The selective C—H bond activation and catalytic functionalization of organic molecules is a simple and environmentally benign route for the production of valuable small molecules as well as for the late-stage functionalization of complex chemical architectures.[1-3] Among the different metal-catalyzed C—H functionalization systems, the borylation of organic compounds is a highly important reaction that gives access to valuable chemicals that can be used in opto-electronic systems, in pharmaceuticals or as reagents in processes such as the Suzuki-Miyaura cross-coupling and the Chan-Lam reaction.[4-9]
In recent years, iridium/bipyridine catalytic systems have surpassed other noble metal catalysts as the most reliable and convenient mediators[5, 6, 10-13] for selective C—H bond activation, although these catalysts generate undesirable costs and potential risks to humans.[14] Base-metal alternatives, such as iron, iron/copper, cobalt and nickel catalysts have been reported, but suffer from inferior efficiency as compared to precious metal systems.[15-19]

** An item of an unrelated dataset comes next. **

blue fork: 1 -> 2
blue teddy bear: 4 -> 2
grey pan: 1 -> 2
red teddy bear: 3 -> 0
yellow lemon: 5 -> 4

Electrophilic borylation strategies have also recently emerged but in the current state of things, the generation of boron cations necessitates the use of stoichiometric reagents[20-22] or transition metal-based catalysts[23] or strongly acidic[24] catalysts.
A concept that has attracted considerable attention of late is that of frustrated Lewis pairs (FLPs) as metal-free catalytic systems.[25-28] Indeed, this strategy has been shown to achieve a wide range of reactivity previously exclusive to transition metals in the fields of hydrogenation,[29-37] hydroboration[38-44] and hydrosilylation[45, 46].
More recently, the scope of the FLP reactions has been expanded out of the traditional field of reduction processes and the use of ambiphilic 1-TMP-2-borylbenzene (TMP=2,2,6,6-tetramethylpiperidine)[47] as a metal-free catalyst for the cleavage and borylation of heteroaromatic C—H bonds was reported.[48] Mechanistic investigations have suggested that this catalyst relied on the interaction of the aromatic substrate with the boron atom of 1-TMP-2-borylbenzene, with simultaneous deprotonation by the basic TMP moiety. This mechanism was likened to the “concerted metalation-deprotonation” (CMD) that had been previously proposed by Fagnou and coworkers as the dominant process in the palladium carboxylate-mediated direct arylation reaction.[49] Interestingly, the selectivity of the reaction was found to be dominated by the nucleophilicity of the aromatic substrate and to be complementary to that of most iridium-based systems where the activation is guided by the acidity of the proton to be cleaved.[12, 50]
While metal-free catalysts for C—H activation are an exciting idea, because of their low cost and low toxicity, the applicability of 1-TMP-2-borylbenzene for borylation reactions remains rather limited in view of the moisture sensitivity of the BH2 moiety. The moisture sensitivity, a constant in most FLP chemistry, implies a necessity for handling and storing the catalyst under an inert atmosphere and represents an important obstacle to its implementation.[51]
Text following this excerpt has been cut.